▼▼▼

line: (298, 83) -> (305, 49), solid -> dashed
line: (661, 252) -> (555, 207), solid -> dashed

▲▲▲
▼▼▼

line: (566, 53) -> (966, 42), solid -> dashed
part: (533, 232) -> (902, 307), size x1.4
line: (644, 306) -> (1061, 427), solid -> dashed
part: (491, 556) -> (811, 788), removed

▲▲▲

■ **WHAT YOU WILL DO**: Exact duplication is required for the lines above, from the line that contains "line: (298, 83) -> (305, 49), solid -> dashed" to the line that contains "line: (661, 252)", inclusive; omit all others.

■ **RESPONSE AREA**:
line: (298, 83) -> (305, 49), solid -> dashed
line: (661, 252) -> (555, 207), solid -> dashed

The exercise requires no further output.